Interview
Interview de Nathalie Ferlut pour « Andersen, les ombres d'un conteur » (09/2016)
Pourquoi j’ai voulu travailler sur Andersen…
Les contes d’Andersen n’ont peut-être pas été ceux que j’ai le plus relus quand j’étais petite. Mais ce sont certainement ceux qui se sont le plus fondu dans ma personnalité, dans mon imaginaire et mes fantasmes d’enfant. Même aujourd’hui, ils influencent ma façon de voir le monde, d’écrire. Quand on lit un conte d’Andersen, il y a d’abord quelque chose de très humain qui frappe : jamais Perrault, ni Grimm, ni personne n’a écrit de conte aussi humain, aussi littéraire, où les protagonistes ont une petite personnalité, et où, comme dans la vie, rien n’assure qu’ils vont réussir à la fin à accomplir leur destin… Et puis, s’ils sont censés avoir été écrits pour des enfants, un adulte peut y trouver une vraie joie de lecteur, qui ne sera pas frustrée par les habituelles limites du genre du conte : chez Andersen, tout peut arriver et chacun, de l’empereur à la boîte d’allumettes, a son mot à dire sur tout et n’importe quoi. Malgré son ton un peu moralisateur, comme le voulait l’époque, le conte d’Andersen n’est pas aussi chrétien qu’on le croit. Chez lui, le personnage humain, le héros du conte, n’est pas vraiment au centre de l’univers : n’importe quel élément du décor peut avoir son importance dans l’histoire. L’auteur, lui même, intervient parfois pour déplorer ou affirmer quelque chose, mais il n’est pas Dieu non plus : il se pose des questions, il se trompe, il interpelle.
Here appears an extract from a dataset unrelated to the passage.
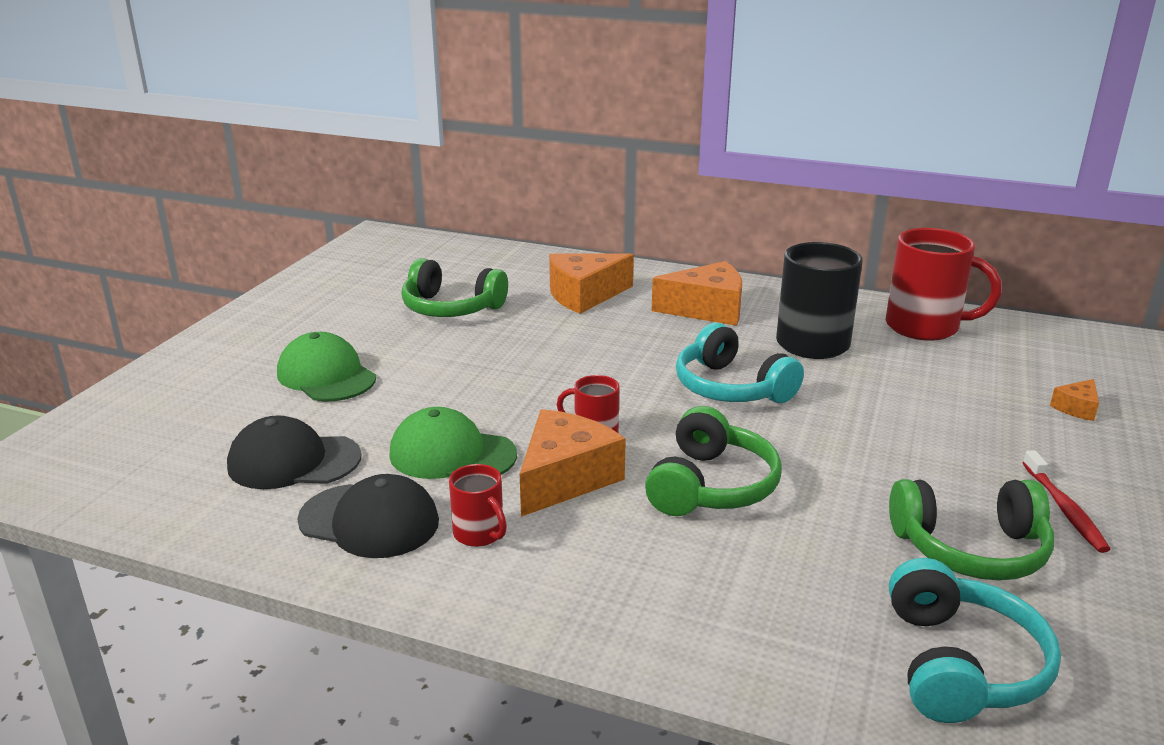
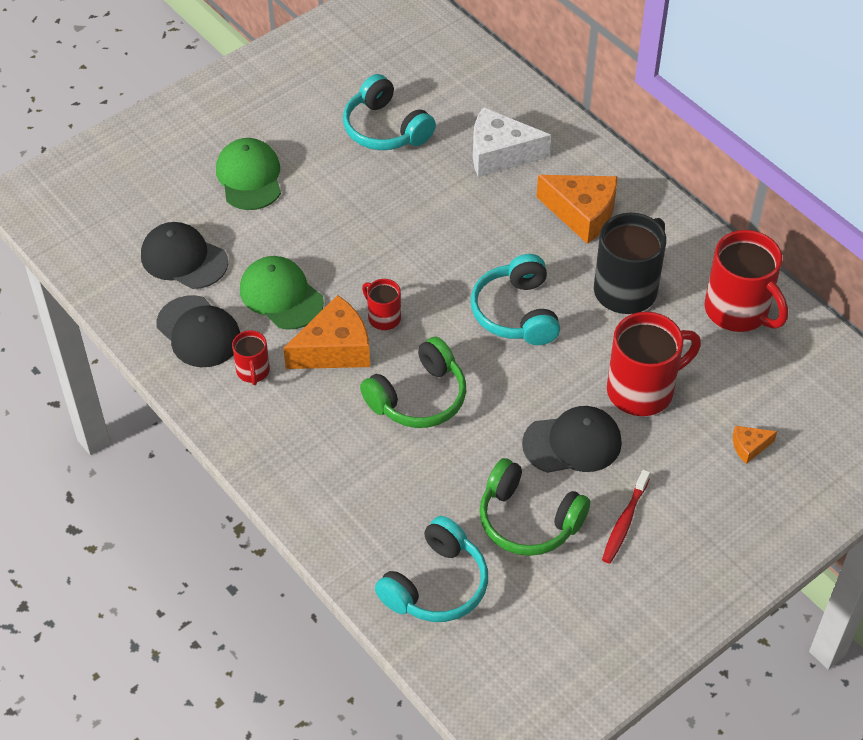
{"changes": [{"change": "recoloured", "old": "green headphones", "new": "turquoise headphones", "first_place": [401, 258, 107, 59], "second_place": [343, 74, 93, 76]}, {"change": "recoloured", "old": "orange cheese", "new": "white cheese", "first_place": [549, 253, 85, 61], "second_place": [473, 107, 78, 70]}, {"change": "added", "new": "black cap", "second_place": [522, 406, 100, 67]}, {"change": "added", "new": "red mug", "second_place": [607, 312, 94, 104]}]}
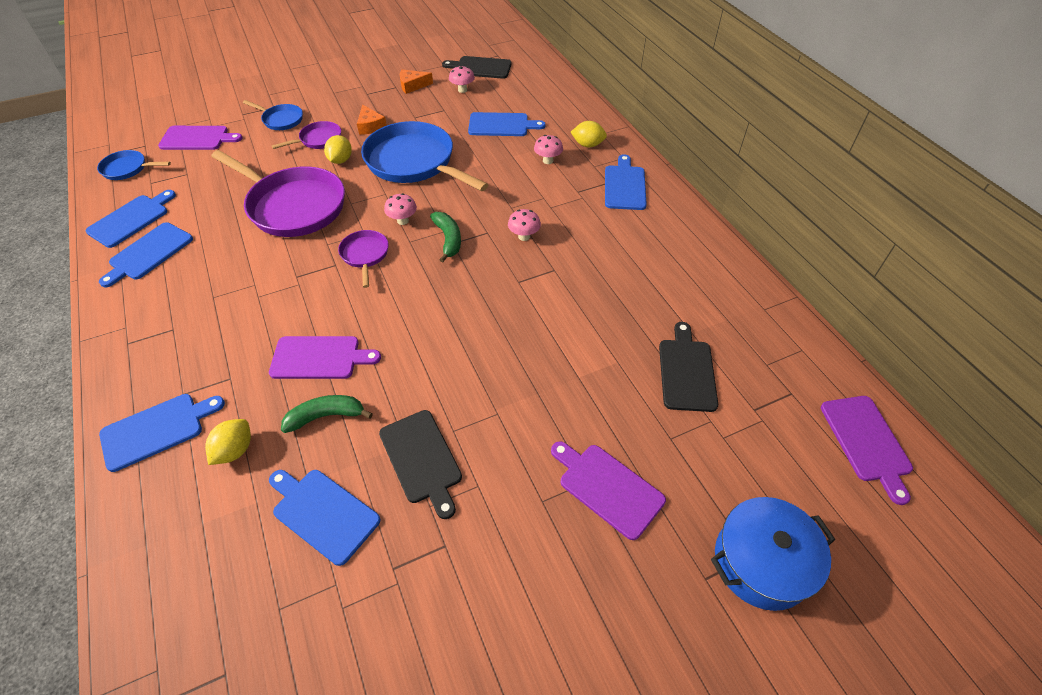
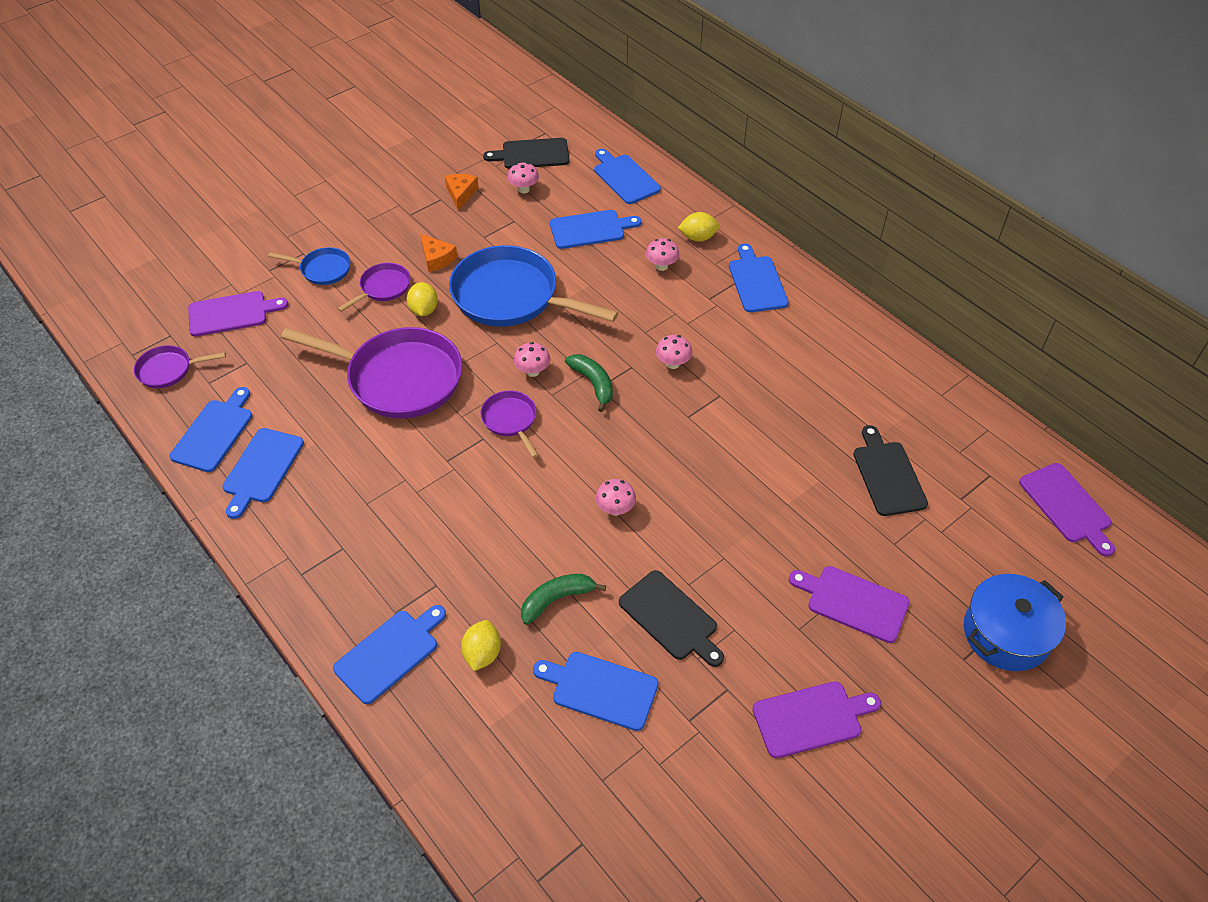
{"changes": [{"change": "recoloured", "old": "blue pan", "new": "purple pan", "first_place": [97, 150, 74, 30], "second_place": [134, 345, 92, 43]}, {"change": "moved", "old": "purple cutting board", "first_place": [269, 336, 112, 43], "second_place": [752, 682, 129, 76]}, {"change": "turned", "old": "orange cheese", "first_place": [400, 69, 33, 25], "second_place": [445, 174, 34, 36], "degrees": 120}, {"change": "added", "new": "blue cutting board", "second_place": [594, 149, 67, 55]}, {"change": "added", "new": "pink mushroom", "second_place": [596, 479, 40, 37]}]}
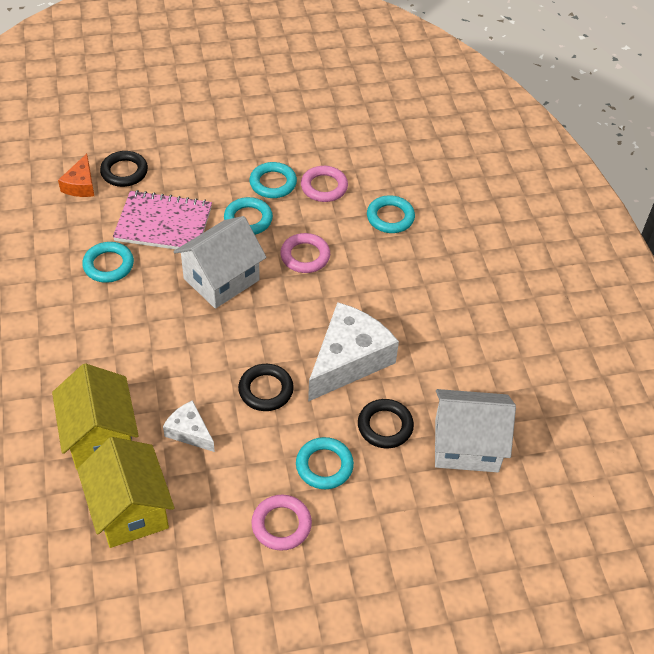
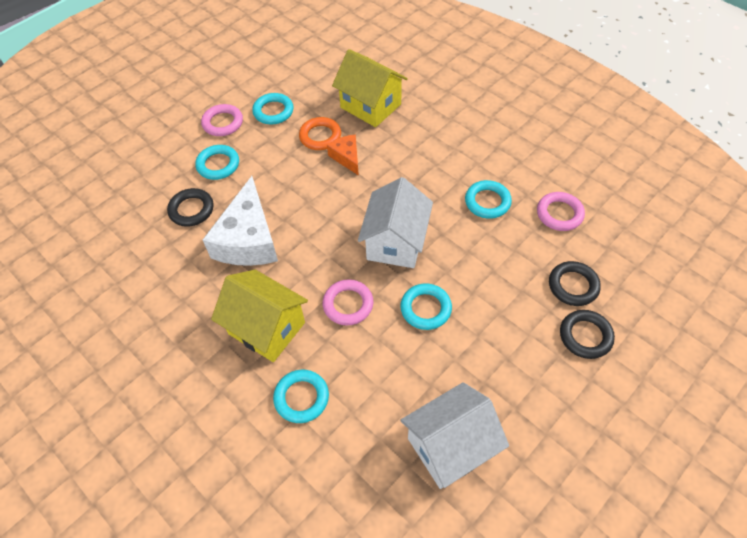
{"changes": [{"change": "moved", "old": "orange cheese", "first_place": [58, 154, 36, 43], "second_place": [327, 134, 32, 42]}, {"change": "moved", "old": "yellow house", "first_place": [77, 437, 97, 111], "second_place": [211, 270, 97, 92]}, {"change": "removed", "old": "pink notebook", "first_place": [113, 190, 99, 60]}, {"change": "replaced", "old": "white cheese", "new": "orange ring", "first_place": [163, 400, 52, 52], "second_place": [299, 117, 42, 33]}, {"change": "moved", "old": "black ring", "first_place": [238, 364, 56, 47], "second_place": [560, 310, 55, 49]}, {"change": "moved", "old": "turquoise ring", "first_place": [250, 162, 47, 36], "second_place": [252, 93, 41, 32]}, {"change": "moved", "old": "pink ring", "first_place": [301, 166, 47, 36], "second_place": [537, 192, 48, 39]}, {"change": "moved", "old": "white house", "first_place": [435, 389, 81, 83], "second_place": [401, 382, 108, 107]}]}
Bref : c’est une littérature très vivante, faussement enfantine, qui évoque le théâtre, le conte oral. Or, c’est précisément ce que j’aimerais parvenir à obtenir avec la bande dessinée. Lorsqu’on s’intéresse à la vie d’Andersen, ce qui frappe, c’est qu’elle ressemble à un conte de fée classique : le fils de pauvre qui par son courage et ses qualités morales, devient quelqu’un. Un vrai conte, dans la vraie vie, quel symbole ! C’est un peu l’angle que j’ai choisi pour mon album : garder obstinément l’esprit de l’histoire magique, même – et surtout – quand les choses sont terriblement terre à terre… C’était l’occasion de mélanger les réflexions absurdes et les émotions tragiques, les grandes joies et les grands malheurs (toujours extrêmes) de ce personnage trop grand, gauche et romantique, moins naïf qu’on ne le croit à première vue. Et puis, il est très touchant. Incroyablement agaçant, geignard, hypocondriaque, égocentrique autant qu’il est possible de l’être et plein d’orgueil : c’est ce qui apparaît de lui lorsqu’on lit ses lettres et ses journaux intimes. Mais il est aussi malin, très drôle, délicat : il est plein d’amour pour le monde entier et perpétuellement à la recherche d’affection. Comme les héros de ses contes qui lui sont autant d’alter ego. C’était donc très tentant de raconter ce que j’avais pu comprendre et apprécier de lui, l’écrivain Andersen, par le prisme de ses petits personnages...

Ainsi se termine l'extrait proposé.